11 February 2006

The The trouble with the Prayer of Jabez ...

Dave Batstone comments on the disengagement of Bruce Wilkinson, author of the Prayer of Jabez, from his projects in Africa. By all accounts it was not an exit covered in glory. Dave Batstone reflects on how the approach of PoJ falls short of the realities of life outside of the global North-West.
Wilkinson's doctrine in fact implies that social structures are immaterial. An individual reciting the right prayer can transcend an AIDS epidemic in his or her village or escape being bought and sold into slavery (like 27 million people on this planet yet today). Perhaps now that Wilkinson has immersed himself in Africa, he better understands that the curse of poverty is not a spiritual punishment, or an indication of a lack of faith. To bring blessings to the orphans and widows of Africa, a dramatic shift in values - political, economic, and personal - will be required. And that challenge cannot be owned by Africans alone; it falls squarely on the shoulders of us in rich nations, who enjoy such great material "blessings."

I entirely agree and in fact it is an issue I wrote about in Praying the Pattern when dealing with the issue of praying for our daily bread in conjunction with 'your kingdom come'. Permit me to excerpt the relevant bit from the book.
I am concerned that we are careful with this aspect of prayer. It would be a tragedy if we allowed it to be co-opted by the prosperity teaching that goes on in some Christian circles and in various parts of the world. By this I mean the kind of teaching that has at various times been characterised as 'name it and claim it' or 'God wants you rich'. As with most bad ideas and like successful lies, there is enough truth in it to carry conviction for those who take it on board. In this case the truths it picks up and uses are that it is God's will that we should be provided for, and that God's world reflects God's will for provision to be be made and God's love and care for humanity. The difficulty is that these true observations are then made out to be inflexible laws, wrested from their context and end up serving human pride and veniality quite apart from the actual will of God. So let's pay some attention to the clause in context.

This clause of the prayer seems to reflect the context of the sermon on the mount in that it follows on from praying for God's will to be done, in this way echoing the teaching about seeking God's priorities first and letting God provide the things we need.
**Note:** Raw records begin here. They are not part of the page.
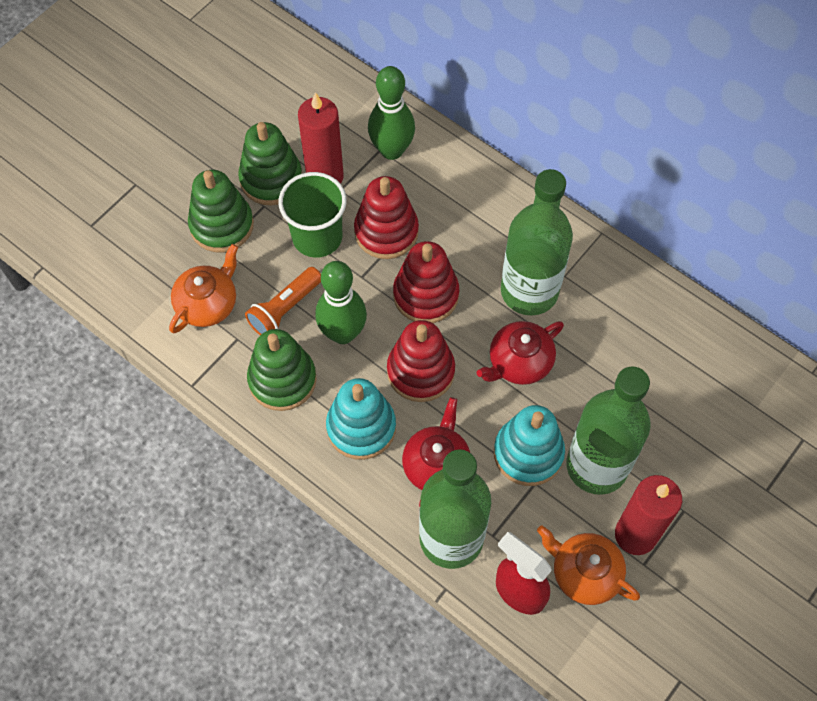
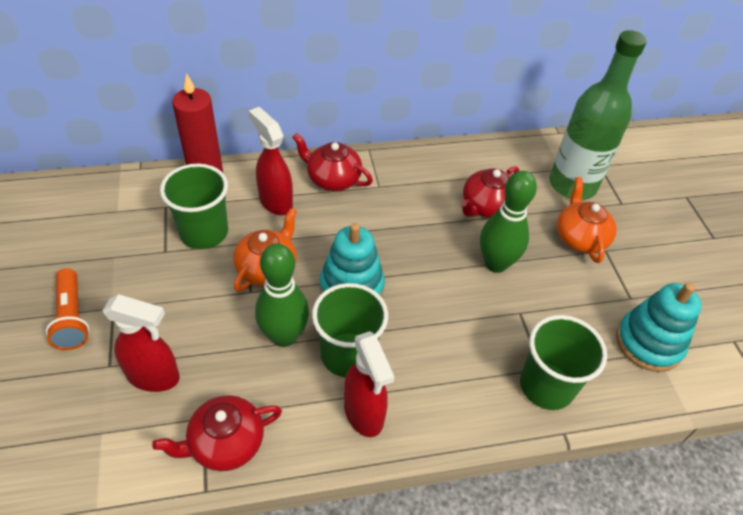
green bottle: 3 -> 1
green cup: 1 -> 3
green stacking toy: 3 -> 0
red candle: 2 -> 1
red spray bottle: 1 -> 3
red stacking toy: 3 -> 0
red teapot: 2 -> 3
But we should also place this in the contexts firstly of scripture where voluntary giving has a big place and a major theme of the gospels is warnings against wealth and accumulation of riches. The second context is one of a world where many faithful Christians have starved to death in famines and have not seen God's provision of food. I would argue that this is because, at least in part (no claims to solve the perennial questions about evil and a God of love here), the promise of provision is set within a context of an ecosystem and social systems that have largely worked in a providing way. However, if corporately we flout too much the will of God in areas touching on environment and social justice, we will find that this will have impacts on provision which will fall disproportionately in the most vulnerable in the world.

So it may seem to certain groups of Christians in affluent societies, that God provides all they need and many of their wants, but the reality is often that they (we) are working the system to our advantage: diverting God's provision meant for answering the prayers of the poor for daily bread to our own use. The fact that 'we' can name it and claim it may be saying more about a privileged position in the global web of trade and power than supernatural aid. We should see this petition in the context of gospel calls to redistribute to the poor. In our global context, praying 'your will be done' in conjunction with 'give us our daily bread' means praying and working for a world where the global systems of production and distribution are fair and sustainable. And it means being prepared to act with restraint with regard to our own desires. Prosperity gospellers should take note of their ecological footprints, and take in the fact that for everyone in the world to live at their level, it would take three to five planet earths. Then they might explain to the rest of us whether they really have faith that God is going to multiply the whole planet like the bread at the feeding of the five thousand.